O autor é politicamente engajado, ainda que seu engajamento seja oscilante, como pode se intuir da opinião de quem o conhece, nos vários esboços biográficos que há. Se válido esse postulado, o leitor tem um livro de memórias e não de ficção, ao contrário do que se lê na capa, logo abaixo do título. No entanto, o leitor não pode trair o autor: é ele quem afirmou, logo abaixo do título, que é ficção. Essa oscilação entre ficção e realidade provoca um desconforto receptivo no leitor, que se questiona sobre a veracidade das lembranças e o papel da memória na construção da narrativa. Esse desconforto, no entanto, é o gancho aliciante da leitura.

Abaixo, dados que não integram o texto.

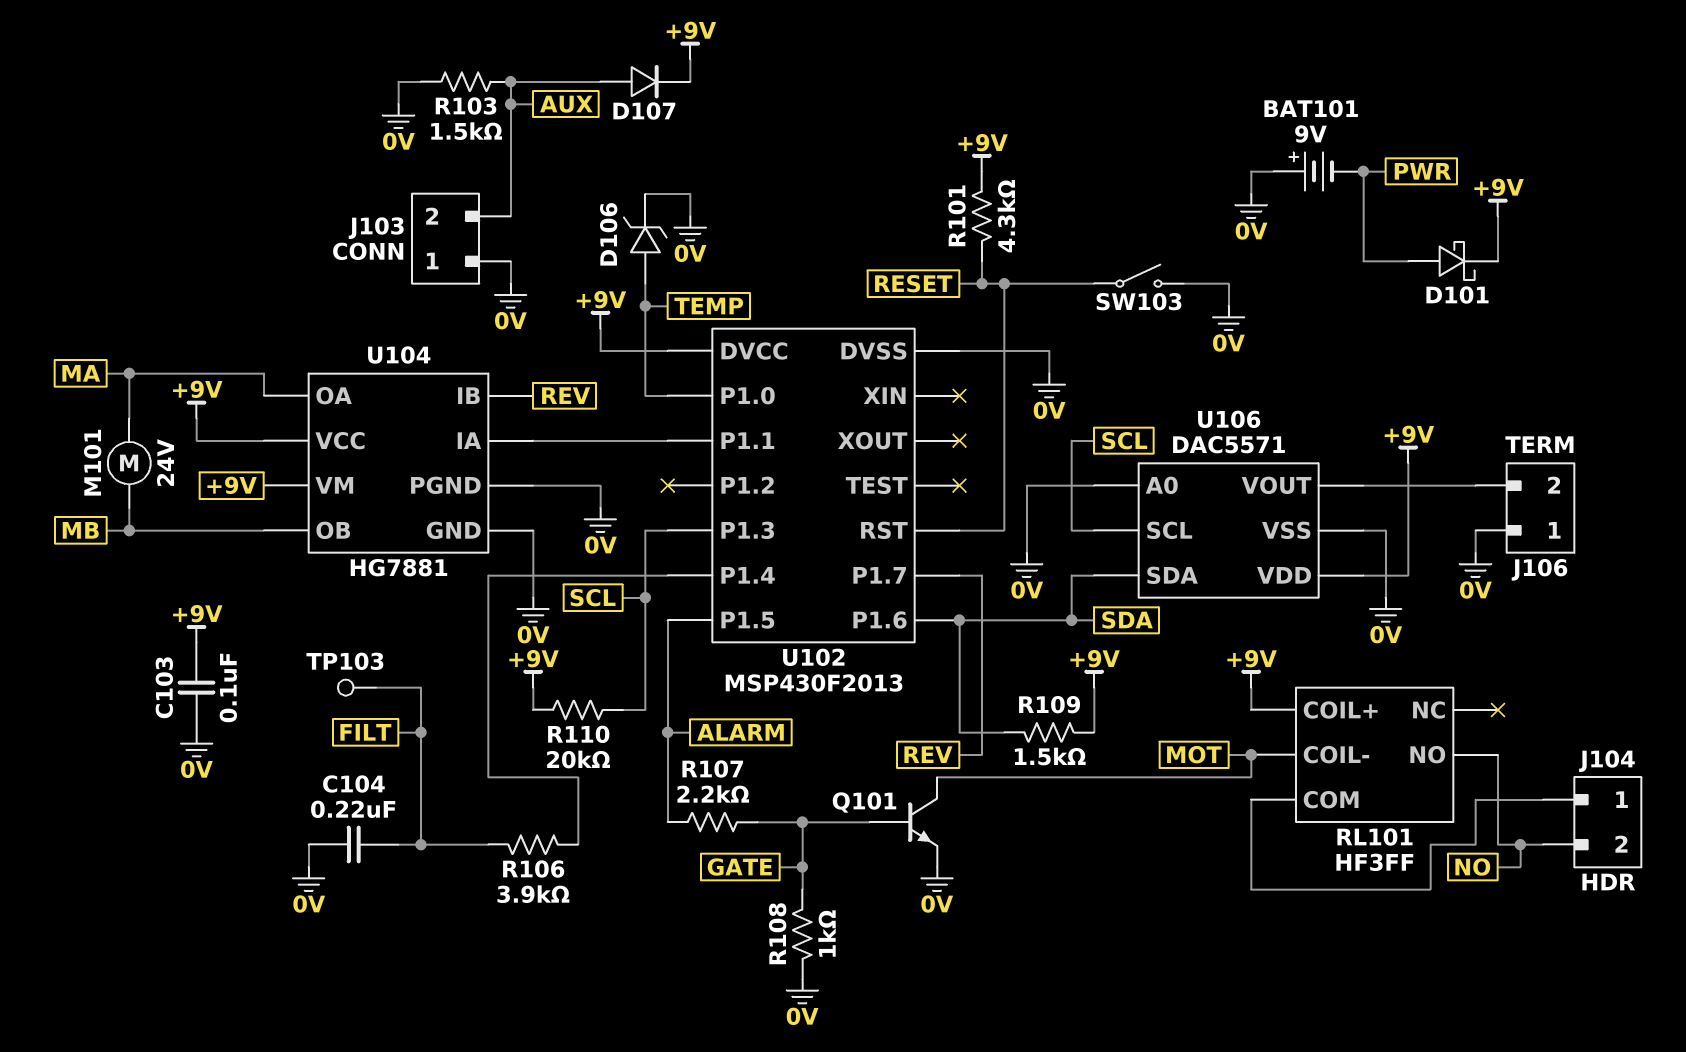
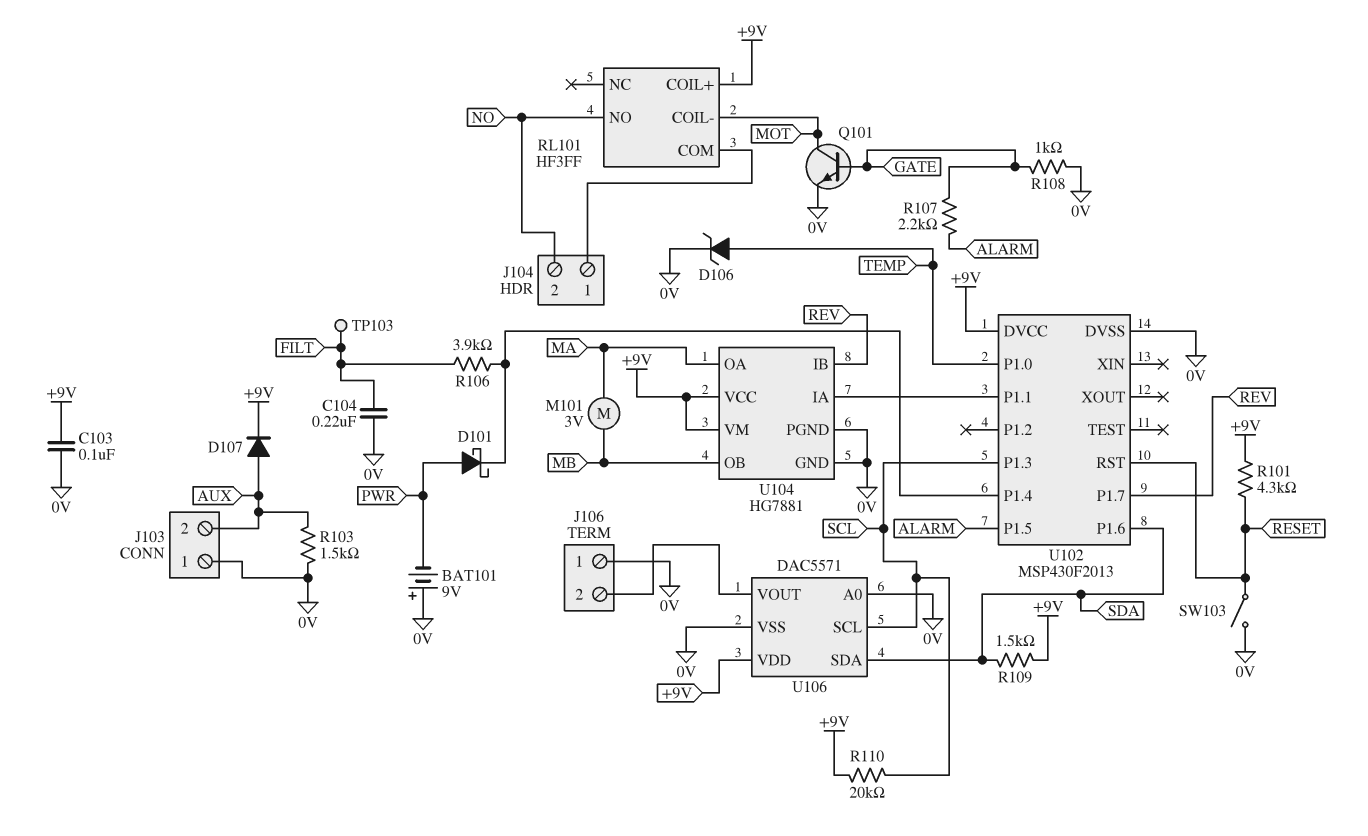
D101: schottky (A PWR, K +9V) -> schottky (A PWR, K U102/P1.4)
M101: motor 24V (MA, MB) -> motor 3V (MA, MB)

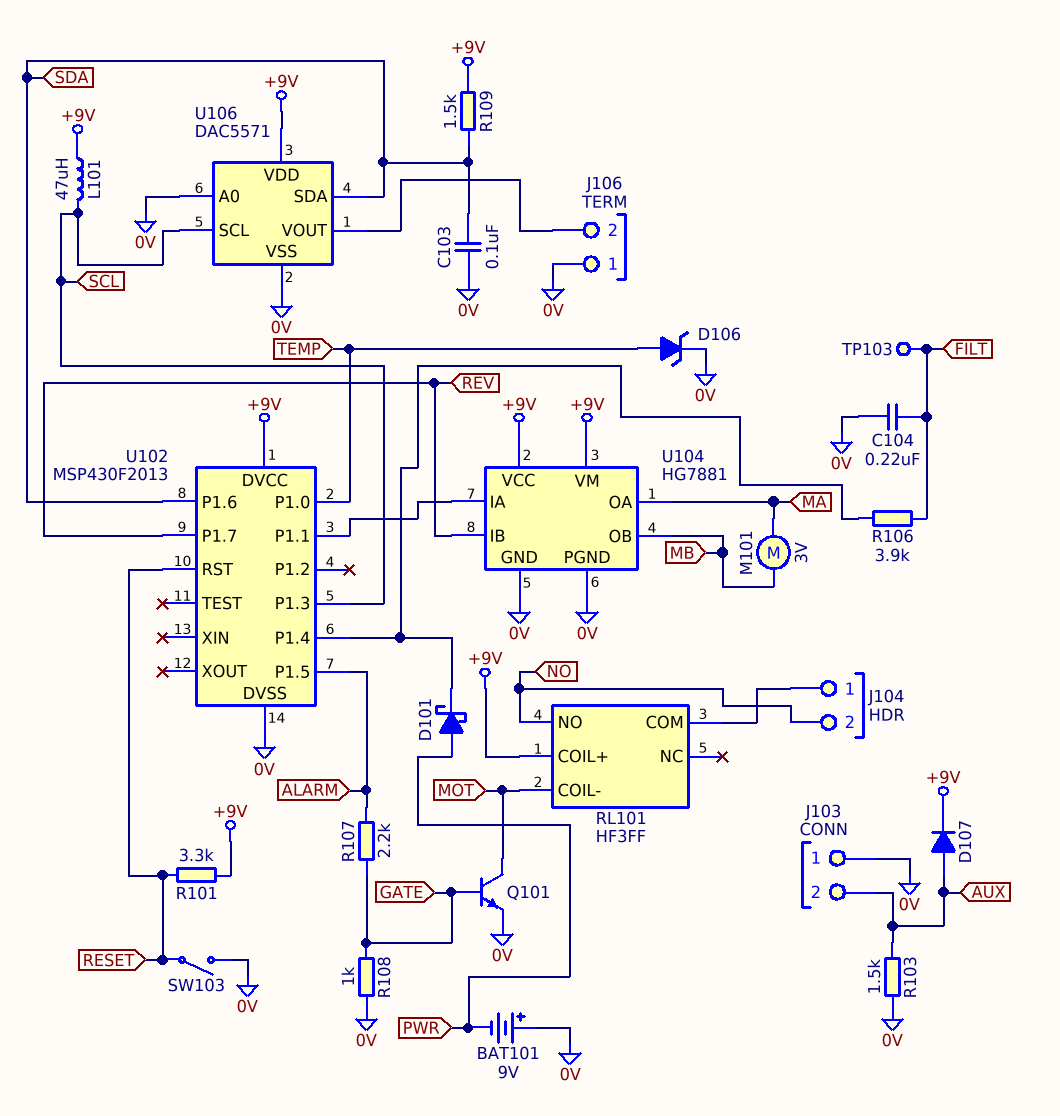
C103: 100nF (+9V, 0V) -> 100nF (0V, SDA)
L101: none -> 47uH (+9V, SCL)
R101: 4.3k (+9V, RESET) -> 3.3k (+9V, RESET)
R110: 20k (+9V, SCL) -> none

O lado Holden Caulfield de Chico é explicitado em aventuras esparsas, em devaneios sexuais juvenis, a exemplo da obsessão com a professora de italiano de seu pai. E há um escabroso episódio do assédio de um professor logo no início do livro: memória ou ficção? A sutileza com que Chico constrói esses momentos faz com que o leitor transite entre o riso e a angústia, sem nunca ter certeza se está dentro de uma memória real, ou de uma memória metafórica carregada de poesia.

A viagem de ida para a Itália é um itinerário de tremendo estranhamento. Chico vomita no sapato, no navio, na cabine de segunda classe. Vomitou a viagem toda. A estada na Itália acentua uma ambiguidade permanente do autor. O menino se apaixonou pela pasta das cozinheiras sardas, ao mesmo tempo em que se esquecia do feijão preto, lembrança gastronômica que o remetia à cozinheira do Brasil. Essa duplicidade nas referências culturais alimenta o conflito de identidade que perpassa o livro: estar entre dois mundos, sem se sentir completamente pertencente a nenhum deles.

Chico observava que não havia negros na Itália. A constatação é problemática na parte final do livro. Chico já não é mais o bambino, retornava a Roma na condição de autoexilado, protagonizando o criminoso que retornava para o local do crime. Elementar. Queria rever a cidade da infância.

No fim dos anos 60, Roma já era outra cidade. E hoje, passados quase mais sessenta anos, Roma é ainda uma outra cidade. Essa forma de mudança permanente é que fazia de Roma a cidade predileta de Sigmund Freud. Roma, argumentava o médico de Viena, era como nossa consciência, formada de camadas e de subcamadas de construções, de restos, de pontos abandonados, de novas construções.

O bambino Chico estava em Roma quando soube do suicídio de Getúlio Vargas. Viu uma manchete estampada no jornal. Correu para casa. Por alguns dias, se sentiu no centro das atenções. Seu pai era avesso a Getúlio, porém preocupava-se com a tormenta que se abatera no país. Brasileiros, quando saímos do Brasil, ainda nos carregamos. Essa presença do país natal, mesmo quando distante fisicamente, permeia as reflexões de Chico ao longo da narrativa.

Bambino a Roma é uma saborosa narrativa em 29 capítulos que enfatiza a seletividade da memória, porque somos, talvez mais do que vivemos, aquilo que nos lembramos.